Non dici niente?” Da parte sua Tom tuttavia non sembrava intenzionato a voler
lasciar cadere il discorso e adesso lo fissava con un’aria di profonda
aspettativa stampata in viso.
Mark
sbuffò e lanciò un’occhiata disperata all’indirizzo di Travis, il quale dalla
sua poltrona si limitò a scrollare le spalle con aria rammaricata.
“Hoppus!”
Si lamentò ancora il chitarrista, stizzito.
“Che
vuoi che ti dica, DeLonge? Non vedi che sono impegnato?”
A
dire il vero nutriva per la storia lo stesso interesse che avrebbe avuto per un
documentario sugli insetti, ma non gli parve saggio farlo notare anche
all’altro. Tom era rinomato per la sua impulsività e lui non ci teneva affatto
a finire in ospedale con il naso rotto. Aveva ancora bisogno del suo naso.
“Oh
sì, lo vedo come sei impegnato a fissare gli amplificatori, grazie tante.”
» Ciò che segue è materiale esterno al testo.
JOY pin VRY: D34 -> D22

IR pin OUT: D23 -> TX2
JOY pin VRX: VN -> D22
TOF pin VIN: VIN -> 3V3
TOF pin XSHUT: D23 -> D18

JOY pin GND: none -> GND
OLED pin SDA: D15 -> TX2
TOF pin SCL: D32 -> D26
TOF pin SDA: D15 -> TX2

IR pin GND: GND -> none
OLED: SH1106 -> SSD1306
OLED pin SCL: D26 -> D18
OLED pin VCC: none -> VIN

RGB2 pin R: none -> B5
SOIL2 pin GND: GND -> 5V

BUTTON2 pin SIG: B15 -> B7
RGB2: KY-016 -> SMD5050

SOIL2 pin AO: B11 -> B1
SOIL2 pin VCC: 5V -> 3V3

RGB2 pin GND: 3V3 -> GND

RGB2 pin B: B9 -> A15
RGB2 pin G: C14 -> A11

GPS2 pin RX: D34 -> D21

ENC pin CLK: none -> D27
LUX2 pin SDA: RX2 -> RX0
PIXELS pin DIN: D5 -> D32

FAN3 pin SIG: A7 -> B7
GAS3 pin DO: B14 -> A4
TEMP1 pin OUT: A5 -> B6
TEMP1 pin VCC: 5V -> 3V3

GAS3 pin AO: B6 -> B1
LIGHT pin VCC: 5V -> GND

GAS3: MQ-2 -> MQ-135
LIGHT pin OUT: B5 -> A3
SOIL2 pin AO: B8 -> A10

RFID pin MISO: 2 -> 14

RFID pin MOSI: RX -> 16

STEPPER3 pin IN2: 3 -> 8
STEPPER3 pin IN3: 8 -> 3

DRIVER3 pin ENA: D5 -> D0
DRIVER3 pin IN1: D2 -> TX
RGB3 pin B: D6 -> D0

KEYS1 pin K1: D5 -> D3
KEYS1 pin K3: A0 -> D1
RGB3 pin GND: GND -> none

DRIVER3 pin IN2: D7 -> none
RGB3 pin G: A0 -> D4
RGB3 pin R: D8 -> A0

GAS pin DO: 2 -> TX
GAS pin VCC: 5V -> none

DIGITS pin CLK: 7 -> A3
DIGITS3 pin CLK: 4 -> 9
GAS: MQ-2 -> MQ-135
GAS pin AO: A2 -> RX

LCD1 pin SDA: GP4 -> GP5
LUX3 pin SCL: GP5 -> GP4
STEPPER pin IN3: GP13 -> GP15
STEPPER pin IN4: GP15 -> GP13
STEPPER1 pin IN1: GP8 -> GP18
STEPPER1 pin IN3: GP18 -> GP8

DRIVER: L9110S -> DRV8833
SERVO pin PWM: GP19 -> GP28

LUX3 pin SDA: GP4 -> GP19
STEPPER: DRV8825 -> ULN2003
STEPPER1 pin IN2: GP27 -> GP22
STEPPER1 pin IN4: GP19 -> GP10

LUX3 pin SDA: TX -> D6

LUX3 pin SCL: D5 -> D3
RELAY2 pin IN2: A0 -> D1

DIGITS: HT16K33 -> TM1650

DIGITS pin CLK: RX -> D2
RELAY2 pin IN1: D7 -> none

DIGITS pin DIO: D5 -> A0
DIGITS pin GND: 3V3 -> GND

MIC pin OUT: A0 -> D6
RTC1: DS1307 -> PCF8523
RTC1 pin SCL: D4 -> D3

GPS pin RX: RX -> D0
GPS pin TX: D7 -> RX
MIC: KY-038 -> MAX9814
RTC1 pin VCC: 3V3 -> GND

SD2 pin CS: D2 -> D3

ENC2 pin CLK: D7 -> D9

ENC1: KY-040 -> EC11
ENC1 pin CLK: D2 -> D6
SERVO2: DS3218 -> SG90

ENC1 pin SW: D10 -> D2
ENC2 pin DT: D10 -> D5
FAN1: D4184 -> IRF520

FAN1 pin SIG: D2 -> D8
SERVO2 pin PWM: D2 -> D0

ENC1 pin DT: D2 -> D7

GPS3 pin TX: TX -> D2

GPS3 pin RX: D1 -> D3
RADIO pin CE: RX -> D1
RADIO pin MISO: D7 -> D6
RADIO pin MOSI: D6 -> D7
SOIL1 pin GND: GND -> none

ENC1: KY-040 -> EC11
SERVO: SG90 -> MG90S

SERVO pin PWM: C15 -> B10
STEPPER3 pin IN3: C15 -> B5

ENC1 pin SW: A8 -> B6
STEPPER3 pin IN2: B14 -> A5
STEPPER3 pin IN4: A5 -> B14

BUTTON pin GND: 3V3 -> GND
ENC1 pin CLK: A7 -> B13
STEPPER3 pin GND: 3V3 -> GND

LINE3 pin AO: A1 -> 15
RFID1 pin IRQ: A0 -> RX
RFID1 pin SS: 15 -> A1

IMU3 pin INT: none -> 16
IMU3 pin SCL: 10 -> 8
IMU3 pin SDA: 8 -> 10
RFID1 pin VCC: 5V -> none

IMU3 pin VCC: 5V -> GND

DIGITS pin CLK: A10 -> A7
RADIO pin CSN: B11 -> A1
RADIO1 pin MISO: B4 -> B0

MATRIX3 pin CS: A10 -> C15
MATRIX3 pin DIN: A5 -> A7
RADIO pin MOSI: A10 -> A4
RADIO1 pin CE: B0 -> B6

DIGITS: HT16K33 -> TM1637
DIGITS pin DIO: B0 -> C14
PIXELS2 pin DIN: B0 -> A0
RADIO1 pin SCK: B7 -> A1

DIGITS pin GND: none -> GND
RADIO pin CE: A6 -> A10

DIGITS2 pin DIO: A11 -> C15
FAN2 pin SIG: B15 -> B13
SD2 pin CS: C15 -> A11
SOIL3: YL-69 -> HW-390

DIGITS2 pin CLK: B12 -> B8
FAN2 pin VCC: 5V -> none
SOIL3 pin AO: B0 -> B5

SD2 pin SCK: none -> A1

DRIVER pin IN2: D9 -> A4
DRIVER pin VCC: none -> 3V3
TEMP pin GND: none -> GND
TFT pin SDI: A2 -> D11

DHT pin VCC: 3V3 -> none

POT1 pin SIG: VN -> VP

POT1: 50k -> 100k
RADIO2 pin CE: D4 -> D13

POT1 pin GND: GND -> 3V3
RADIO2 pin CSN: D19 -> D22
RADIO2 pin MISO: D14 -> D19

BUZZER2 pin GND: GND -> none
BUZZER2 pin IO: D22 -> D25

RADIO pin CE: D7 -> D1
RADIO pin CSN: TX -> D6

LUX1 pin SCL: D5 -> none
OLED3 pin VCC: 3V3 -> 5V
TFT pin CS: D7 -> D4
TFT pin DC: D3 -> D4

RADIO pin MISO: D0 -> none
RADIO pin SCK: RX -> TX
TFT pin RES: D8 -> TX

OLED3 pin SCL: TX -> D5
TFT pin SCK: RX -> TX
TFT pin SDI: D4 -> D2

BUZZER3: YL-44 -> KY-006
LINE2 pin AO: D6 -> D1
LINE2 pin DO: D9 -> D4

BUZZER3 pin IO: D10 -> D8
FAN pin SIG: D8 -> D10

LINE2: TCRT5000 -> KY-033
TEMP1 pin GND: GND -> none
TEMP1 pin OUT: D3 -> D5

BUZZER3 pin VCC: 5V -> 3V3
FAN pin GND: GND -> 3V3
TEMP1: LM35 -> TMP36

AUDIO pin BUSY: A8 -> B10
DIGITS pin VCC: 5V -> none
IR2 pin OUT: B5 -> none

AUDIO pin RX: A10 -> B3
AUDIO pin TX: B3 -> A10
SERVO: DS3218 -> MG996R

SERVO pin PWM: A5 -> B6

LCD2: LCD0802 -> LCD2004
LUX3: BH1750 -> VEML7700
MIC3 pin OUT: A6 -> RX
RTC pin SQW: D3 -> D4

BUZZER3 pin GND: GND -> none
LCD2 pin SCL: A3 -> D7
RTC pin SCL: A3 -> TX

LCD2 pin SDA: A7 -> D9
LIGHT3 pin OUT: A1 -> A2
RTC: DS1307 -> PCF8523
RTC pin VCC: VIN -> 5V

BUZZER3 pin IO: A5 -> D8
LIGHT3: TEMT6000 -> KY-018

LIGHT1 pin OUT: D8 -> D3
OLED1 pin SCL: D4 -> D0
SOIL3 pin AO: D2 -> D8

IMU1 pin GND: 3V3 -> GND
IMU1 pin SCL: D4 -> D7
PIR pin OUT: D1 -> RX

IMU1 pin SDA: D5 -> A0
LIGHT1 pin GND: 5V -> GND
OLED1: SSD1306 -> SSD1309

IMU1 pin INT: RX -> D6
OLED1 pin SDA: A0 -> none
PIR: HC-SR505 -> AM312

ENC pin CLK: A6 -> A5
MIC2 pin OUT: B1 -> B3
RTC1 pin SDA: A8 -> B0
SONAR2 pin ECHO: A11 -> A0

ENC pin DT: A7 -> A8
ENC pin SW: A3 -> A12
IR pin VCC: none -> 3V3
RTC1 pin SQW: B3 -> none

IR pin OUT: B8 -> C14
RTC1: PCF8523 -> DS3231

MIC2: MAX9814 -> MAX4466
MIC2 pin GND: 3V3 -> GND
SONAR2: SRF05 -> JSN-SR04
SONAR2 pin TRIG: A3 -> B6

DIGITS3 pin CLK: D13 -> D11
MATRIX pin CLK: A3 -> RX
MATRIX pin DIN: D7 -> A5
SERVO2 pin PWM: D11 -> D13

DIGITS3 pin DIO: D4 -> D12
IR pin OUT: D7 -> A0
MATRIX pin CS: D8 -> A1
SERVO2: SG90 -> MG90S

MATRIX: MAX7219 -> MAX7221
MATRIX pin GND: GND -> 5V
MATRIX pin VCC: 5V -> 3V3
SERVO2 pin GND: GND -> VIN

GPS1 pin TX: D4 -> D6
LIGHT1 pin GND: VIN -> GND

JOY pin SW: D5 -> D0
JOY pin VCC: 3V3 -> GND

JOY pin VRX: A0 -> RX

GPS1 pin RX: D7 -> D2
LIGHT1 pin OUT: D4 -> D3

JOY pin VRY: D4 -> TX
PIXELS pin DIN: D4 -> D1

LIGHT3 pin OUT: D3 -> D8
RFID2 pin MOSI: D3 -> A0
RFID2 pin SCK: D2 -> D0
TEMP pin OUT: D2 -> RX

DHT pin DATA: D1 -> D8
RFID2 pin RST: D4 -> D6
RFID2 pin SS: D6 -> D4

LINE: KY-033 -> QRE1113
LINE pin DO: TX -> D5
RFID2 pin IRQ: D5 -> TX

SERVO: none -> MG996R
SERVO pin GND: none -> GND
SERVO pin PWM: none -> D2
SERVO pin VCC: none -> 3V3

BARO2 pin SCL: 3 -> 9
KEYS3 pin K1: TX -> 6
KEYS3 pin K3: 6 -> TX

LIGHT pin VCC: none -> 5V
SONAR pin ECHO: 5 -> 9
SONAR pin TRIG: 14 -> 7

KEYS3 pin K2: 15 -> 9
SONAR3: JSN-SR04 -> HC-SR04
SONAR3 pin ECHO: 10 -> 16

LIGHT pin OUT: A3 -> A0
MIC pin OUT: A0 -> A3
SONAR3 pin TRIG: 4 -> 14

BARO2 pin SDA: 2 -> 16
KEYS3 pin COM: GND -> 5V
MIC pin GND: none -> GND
Sbuffò contrariato Tom per tutta risposta, facendolo vagamente arrossire per
quell’accusa.
“Non
sto fissando gli amplificatori.” Ci tenne a precisare Mark. “Sto cercando il
mio spartito. Qualcuno di voi l’ha visto per caso?”
“Hai
provato là per terra?” Gli domandò di rimando Travis, accennando con una mano
ad un foglio bianco che sbucava da sotto il frigobar.
Mark
sbuffò e, lievemente spazientito, si apprestò a recuperare quel cavolo di
spartito che non stava mai dove doveva stare.
“Grazie,
Travis.”
“Di
niente, Mark.”
“Adesso
possiamo ritornare a me?” S’intromise a quel punto Tom, chiaramente scocciato.
“Ah
sì, la strafiga.” Borbottò più che altro tra sé e sé il bassista,
soprapensiero.
Come
poteva fargli capire che non gliene fregava un emerito senza rimetterci qualche
osso?!
“Esatto,
la strafiga.” Per sua sfortuna, comunque, il DeLonge non sembrava affatto aver
notato l’aria disinteressata apparsa sul viso dell’altro. “Si chiama Jennifer e
credetemi se vi dico che una così non si trova neanche ad inventarla!”
“Che
ha di così eccezionale?” Non poté evitare di chiedere Mark a quel punto, appena
poco più incuriosito di zero. “È più brava delle altre a letto o cosa?”
“È
proprio questo il punto.” Tom si sfregò le mani, sembrava al settimo cielo, e
chissà perché in qualche modo la cosa parve riuscire a colpire l’altro. “Non ci
sono nemmeno andato a letto insieme!”
Fu
come ricevere una secchiata d’acqua gelida sulla testa, o forse qualcuno
gliel’aveva gettata davvero.
Tom
DeLonge, HotPants...che non andava a
letto con una?!
Track 12
“Alza
il culo Hoppus, devo farti vedere una cosa!”
“Oh
ciao anche a te DeLonge, no, non mi disturbi affatto anche se sono le due di
notte.” Mark sorrise, perché dopotutto non riusciva ad arrabbiarsi davvero, non
dopo le volte in cui l’altro l’aveva svegliato nel cuore della notte per
sbandierargli la cazzata di turno.
“Perché,
tu e Skye stavate dormendo forse?” Domandò sardonico
dall’altra parte del telefono Tom e, anche se non lo poteva vedere, il bassista
poté giurare che aveva messo su quell’espressione da pervertito che gli veniva
sempre tanto bene.
“No.”
Si vide tuttavia costretto a rispondere Mark poco dopo, salvo reiterare appena
l’attimo dopo nell’avvertire il nuovo commento malizioso salire sulla lingua
dell’amico. “Io non stavo dormendo.”
“Tu?
Da solo? Mi meraviglio di te, Mark Hoppus!” Come ovvio, Tom scoppiò in una
risata divertita, fin troppo in effetti.
“Che
vuoi?” Chiese solo il bassista, una volta che l’altro si fu calmato.
“Ho
scritto un pezzo. Un pezzo che spacca, voglio dire.”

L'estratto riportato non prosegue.